Native German, English, and Japanese speakers were recruited through postings on diverse mailing lists, through a distribution of postcards, and via social media sites. The inclusion criterion for participation in the study was being of full legal age. The participants did not receive monetary or other compensation. As for the validation study, the Ethics Council of the Max Planck Society ethically approved all experimental procedures. Prior to filling out the online questionnaire, participants provided their written informed consent. Non-German speakers were asked to indicate their German language skills using the level descriptions from the Common European Framework of Reference for Languages (CEFR). Participants with German-language skills at level B1 (Threshold) and above were excluded from the survey. All other participants were instructed regarding the procedure of the study.

Two hundred seventy-two participants completed the survey. Of these, 205 were German (137 indicated female gender and 9 participants did not specify their gender; ages ranged from 18 to 46 years, M = 32.6 years, SD = 8.10). Thirty-five complete data sets were obtained from participants who indicated that English was their mother tongue (21 participants indicated female gender and two participants did not specify their gender; ages ranged from 19 to 45 years, M = 33.8 years, SD = 7.88; 48.6 % indicated to have some kind of experience with analyzing linguistic audio material). Thirty-two complete data sets were obtained from native Japanese-speaking participants (22 participants were female and 10 were male; ages ranged from 19 to 45 years, M = 32.6 years, SD = 9.70; 9.4% indicated to have some kind of experience with analyzing linguistic audio material).

Among the native German-speaking group, 100 participants were assigned to the Expressive Condition and 105 participants to the Neutral Condition. Similarly, 16 native English speakers were assigned to the Expressive Condition and 19 to the Neutral Condition. Among the Japanese speakers, 18 were assigned to the Expressive Condition and 14 to the Neutral Condition. The assignment of participants to one of the two conditions was randomized.

Online Questionnaire and Procedure

Ratings were collected using an online survey (in German, English, and Japanese)4. Participants were instructed to use headphones and to complete the survey alone without interruption. To become familiar with the rating procedure, participants listened to a practice poem and rated it. Afterwards, they were randomly assigned to one of the two conditions of the survey.
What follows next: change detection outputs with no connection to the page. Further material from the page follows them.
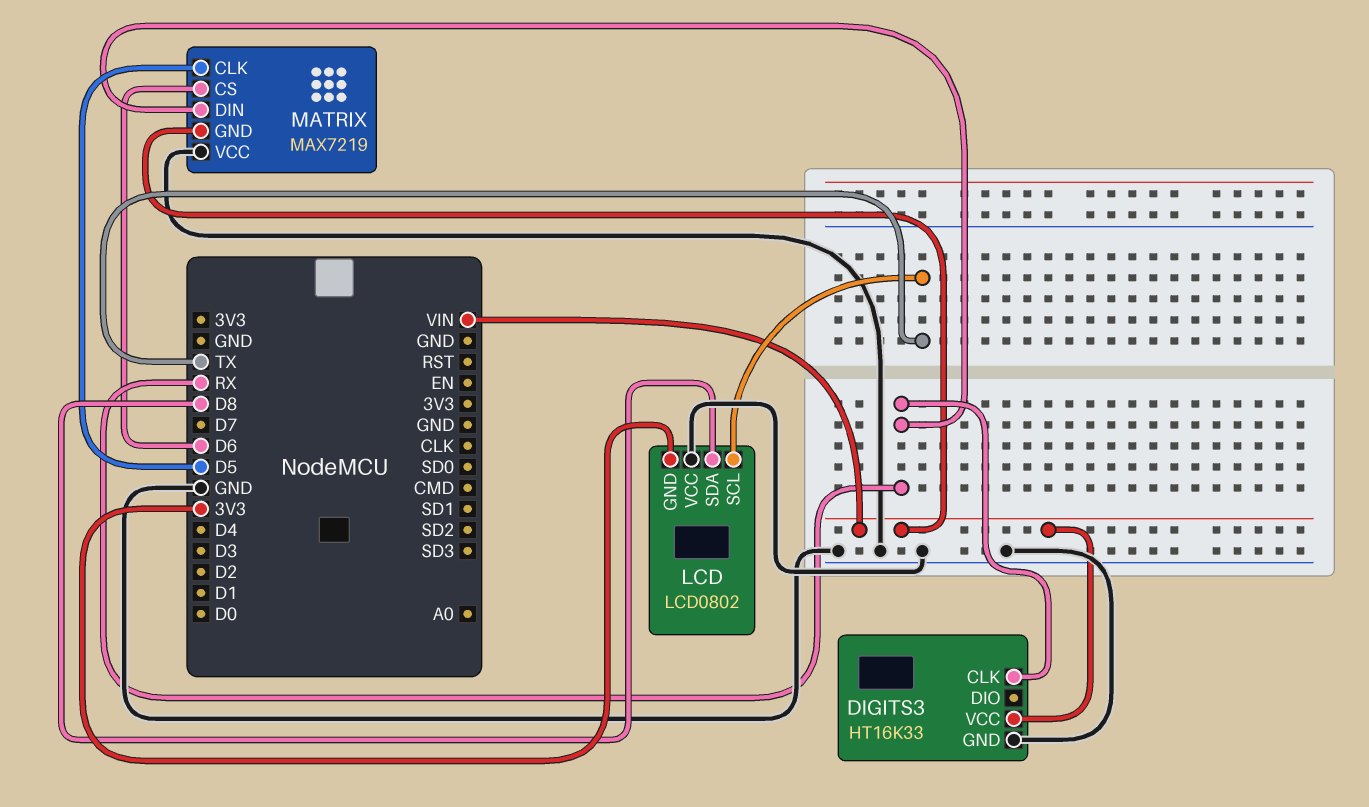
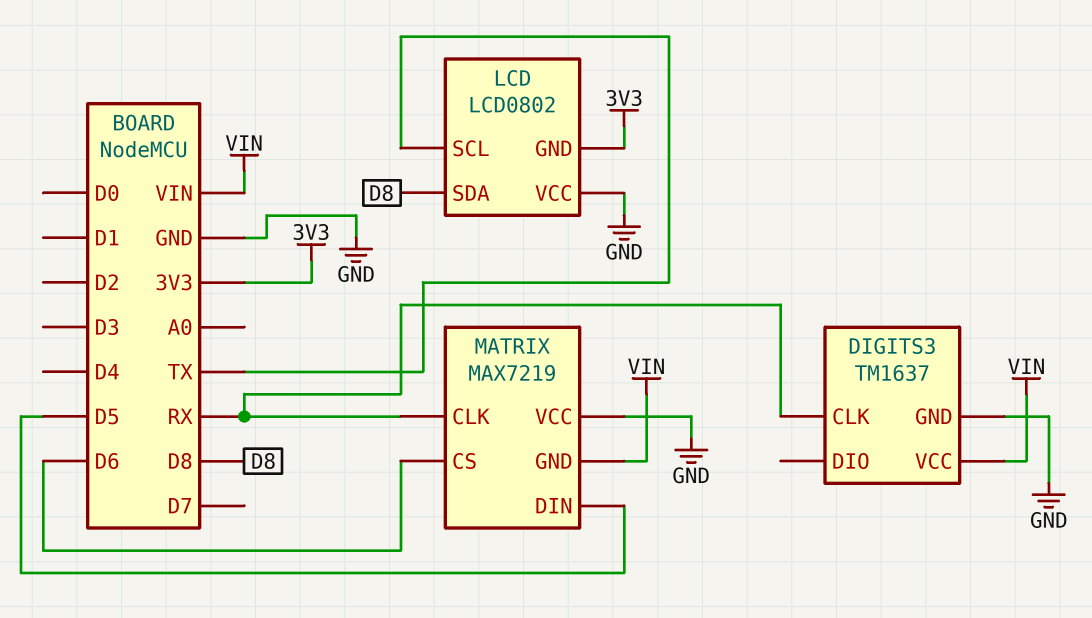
DIGITS3: HT16K33 -> TM1637
MATRIX pin CLK: D5 -> RX
MATRIX pin DIN: RX -> D5

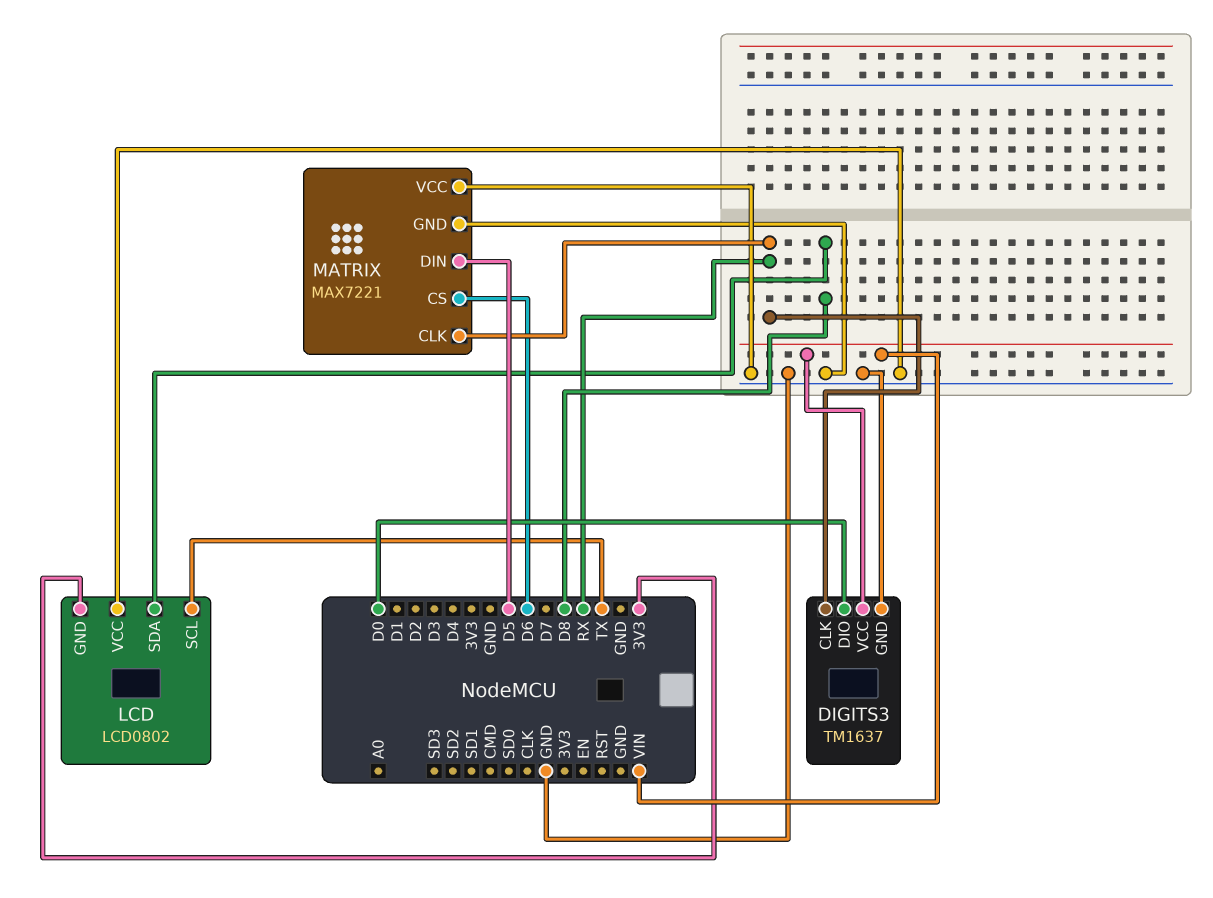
DIGITS3 pin DIO: none -> D0
MATRIX: MAX7219 -> MAX7221
MATRIX pin GND: VIN -> GND

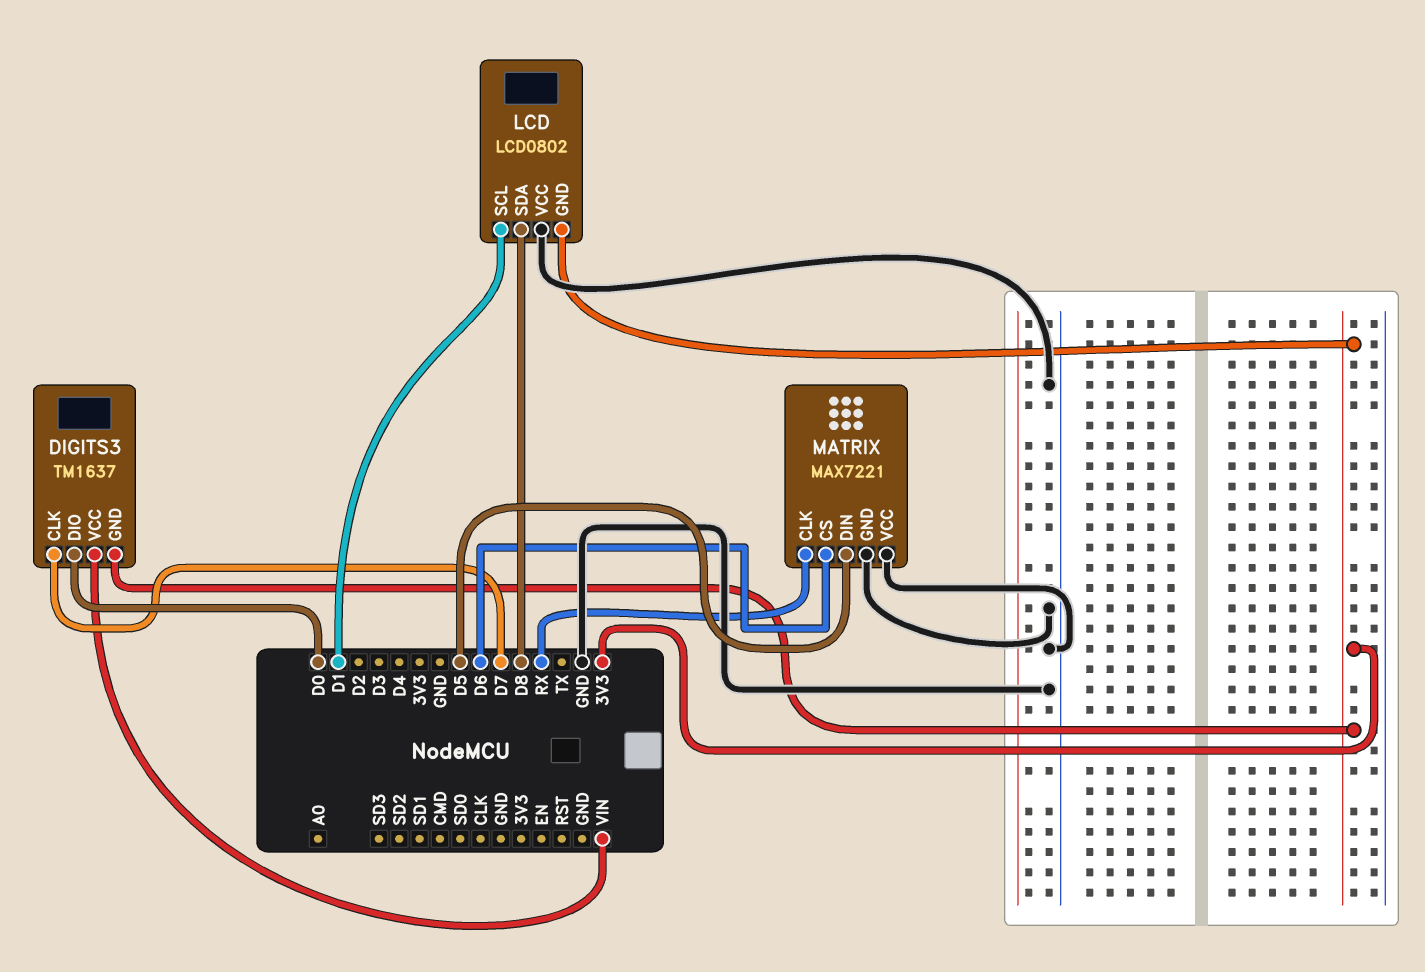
DIGITS3 pin CLK: RX -> D7
DIGITS3 pin GND: GND -> 3V3
LCD pin SCL: TX -> D1

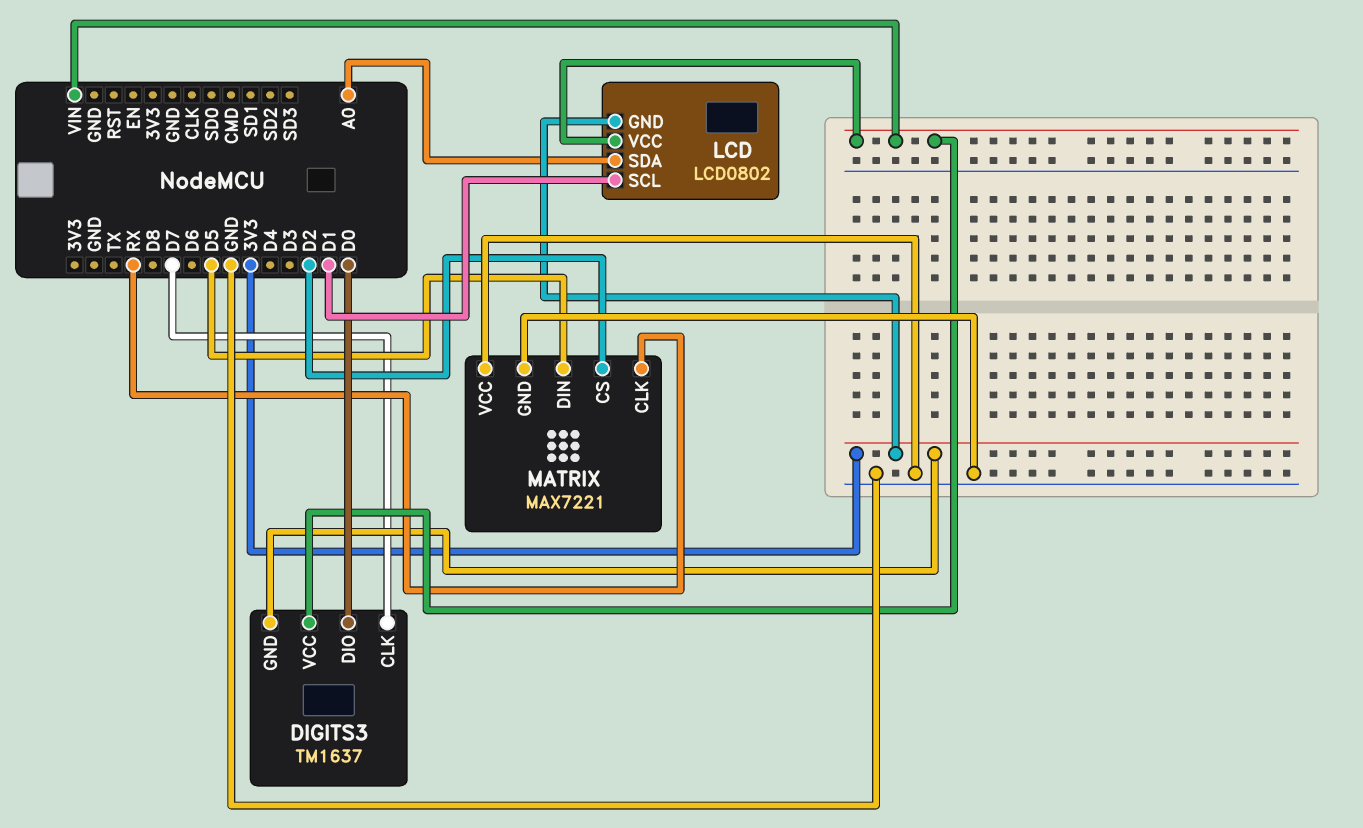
LCD pin SDA: D8 -> A0
LCD pin VCC: GND -> VIN
MATRIX pin CS: D6 -> D2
Participants assigned to the Expressive Condition were presented with two joyful and two sad poems with joy-supporting prosody, and two joyful and two sad poems with sadness-supporting prosody. We randomized the order and prosodic version of the poems per participant and made sure that participants would hear a poem only in one version. Participants in the neutral condition were exposed to all eight “neutralized” poems in randomized order. All audio files were stereo recordings with a 44.1 kHz sampling rate and 32 bit amplitude resolution.

After listening to a poem, participants were asked to indicate how joyful and how sad (German: freudig/traurig; Japanese: yes)5 they perceived the poems to be on a scale ranging from 1 (not joyful/not sad at all) to 7 (very joyful/very sad). Additionally, they rated the poems on a bipolar affect item ranging from 1 (negative) to 7 (positive) (for the distinction between emotion and affect, see Russell, 2003; Scherer, 2005). Ratings were gathered via seven-part visual analog scales (VASs; e.g., Aitken, 1969; Funke and Reips, 2012), allowing a fine-grained measurement of the participants' responses. In addition to language skills and age, we also surveyed whether or not participants' had any experience with the analysis of linguistic audio material. The average duration for survey completion was 17.36 min (SD = 6.13, min = 10.63, max = 49.6).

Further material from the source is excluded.